Milk Price and Input Costs – Where is it heading and what are the options?
Milk Output and Cost of Production
GB milk production for the 2022/23 milk year is projected to be 12.44 billion litres (0.7% above 2021/22), with production to mid-Feb 23 being ~ 3% higher than mid-Feb 22. With more milk available, a building of product stocks and reduced sales of dairy products due to incomes being squeezed, commodity prices are falling, resulting in many processors announcing sizable price cuts for March milk.
With some farmers faced with low forage stocks due to last year’s dry summer, turning out cows early could exacerbate the current over-production and potentially drive down prices further or quicker. However, equally, falling milk prices and high prices for cull cows may prompt producers to cull unproductive cows and/or, to scale back production, or to decide to give up dairying. This could result in a potential fall in milk production, especially if coupled with a cold, late spring and drought conditions in early summer, which could help stabilise farmgate milk prices.
With falling milk prices, it is important that producers don’t make ‘knee jerk’ changes with regards cost of production that could harm herd health, fertility or milk yield going forward.
Cost of Production and Input costs
Factoring in the approaching spring flush of milk, producers are concerned how low prices might drop given that the average cost of production is currently estimated at 45ppl.
Fertiliser & Grassland Management: Given that linked to falling fuel prices, fertiliser prices have dropped significantly (imported Ammonium Nitrate fell by £188/t from Oct 22 to £682/t in Jan 22 and is expected to drop into the £400’s/t soon), producers should not cut back on fertiliser requirements, as it will reduce grass yield and nutritional quality, leading to higher feed costs next winter.
Tightening up on grassland management by opting for rotational grazing/paddock grazing over set stocking will help to improve grass production and quality over the grazing season.
Is there potential to turn stock out earlier than normal e.g. in-calf heifers and low-yielders? Use a plate meter or sward stick to measure grass covers and look to graze the driest fields, even if only for a few hours a day will save on bedding, forage and concentrate costs.
Feed & Feeding: With barley now below £200/t ex farm, some lower protein cereal-based purchased feeds have reduced by ~ £10-15/t over the last month. However, soya has soared to £590/t delivered (linked to the drought in Argentina), which has increased the demand on mid-proteins such as rapeseed meal and distillers’ dark grains.
With straights prices up on average 15% since the Ukraine war began, unfortunately the reduction in cereals will have little impact on overall farm feed costs. However, if not currently contracted until the summer, test all forages to review rations and shop around for feeds – be prepared to try something new and make changes on the back of sound nutritional advice. Equally, review management practices i.e. more regular push ups, improving ration presentation and minimising sorting behaviour can all help increase forage and overall dry matter intakes to drive milk output.
Health and Efficiency
Health is wealth. Producers are advised to keep accurate records of production diseases, lameness, mastitis, and fertility issues which can affect feed conversion efficiency and reduce milk output. These should be reviewed regularly and discussed with the business’s vet and nutritionist with regards potential areas for improvement.

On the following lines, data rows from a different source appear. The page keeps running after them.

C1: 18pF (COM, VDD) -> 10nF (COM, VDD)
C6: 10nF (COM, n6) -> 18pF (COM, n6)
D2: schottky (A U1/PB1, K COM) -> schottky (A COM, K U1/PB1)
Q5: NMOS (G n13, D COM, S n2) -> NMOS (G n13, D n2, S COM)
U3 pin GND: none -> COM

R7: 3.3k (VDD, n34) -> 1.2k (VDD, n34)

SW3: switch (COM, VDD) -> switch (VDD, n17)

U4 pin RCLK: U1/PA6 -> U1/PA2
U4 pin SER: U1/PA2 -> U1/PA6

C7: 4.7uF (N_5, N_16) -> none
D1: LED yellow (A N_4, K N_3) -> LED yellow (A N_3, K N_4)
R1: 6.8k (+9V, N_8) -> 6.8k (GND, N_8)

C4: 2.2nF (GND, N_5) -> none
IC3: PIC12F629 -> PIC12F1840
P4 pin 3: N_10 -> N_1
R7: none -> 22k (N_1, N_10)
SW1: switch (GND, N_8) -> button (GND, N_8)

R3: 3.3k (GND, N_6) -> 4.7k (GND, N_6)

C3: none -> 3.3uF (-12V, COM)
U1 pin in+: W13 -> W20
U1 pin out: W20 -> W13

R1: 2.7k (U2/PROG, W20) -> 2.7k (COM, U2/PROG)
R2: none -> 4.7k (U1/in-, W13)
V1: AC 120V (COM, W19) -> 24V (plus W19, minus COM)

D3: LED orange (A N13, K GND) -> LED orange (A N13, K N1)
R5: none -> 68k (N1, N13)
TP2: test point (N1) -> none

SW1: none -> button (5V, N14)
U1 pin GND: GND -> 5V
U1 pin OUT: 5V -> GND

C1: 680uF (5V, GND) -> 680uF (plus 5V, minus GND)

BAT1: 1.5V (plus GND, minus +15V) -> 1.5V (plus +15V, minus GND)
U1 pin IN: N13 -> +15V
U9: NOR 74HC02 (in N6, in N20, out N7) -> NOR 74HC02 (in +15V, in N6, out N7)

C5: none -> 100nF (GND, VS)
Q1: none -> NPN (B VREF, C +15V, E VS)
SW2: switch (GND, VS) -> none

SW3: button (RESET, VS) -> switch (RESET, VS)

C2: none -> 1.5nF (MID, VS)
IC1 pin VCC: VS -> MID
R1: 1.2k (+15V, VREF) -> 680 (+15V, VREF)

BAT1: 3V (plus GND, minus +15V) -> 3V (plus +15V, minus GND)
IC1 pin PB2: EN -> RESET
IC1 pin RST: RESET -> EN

Individual cow productivity is important. Scrutinise their milk production in relation to their feed or keeping costs and determine whether they justify their position in the herd. If there are sufficient heifers coming through and cull prices are good, it could be worth culling less productive animals.
Faced with falling milk prices, some producers may be tempted to cut inputs to reduce their costs of production, especially if faced with cashflow issues. However, care must be taken ensure cuts can be made without harming herd health, fertility or milk yield. Keeping an open dialogue with lenders and suppliers will help to manage outstanding creditors and overdraft levels. Equally, given the uncertainty in milk price and when the milk market may start to stabilise, sitting tight and not making any major changes, or scaling back slightly to take advantage of high cull cow prices is well worth considering.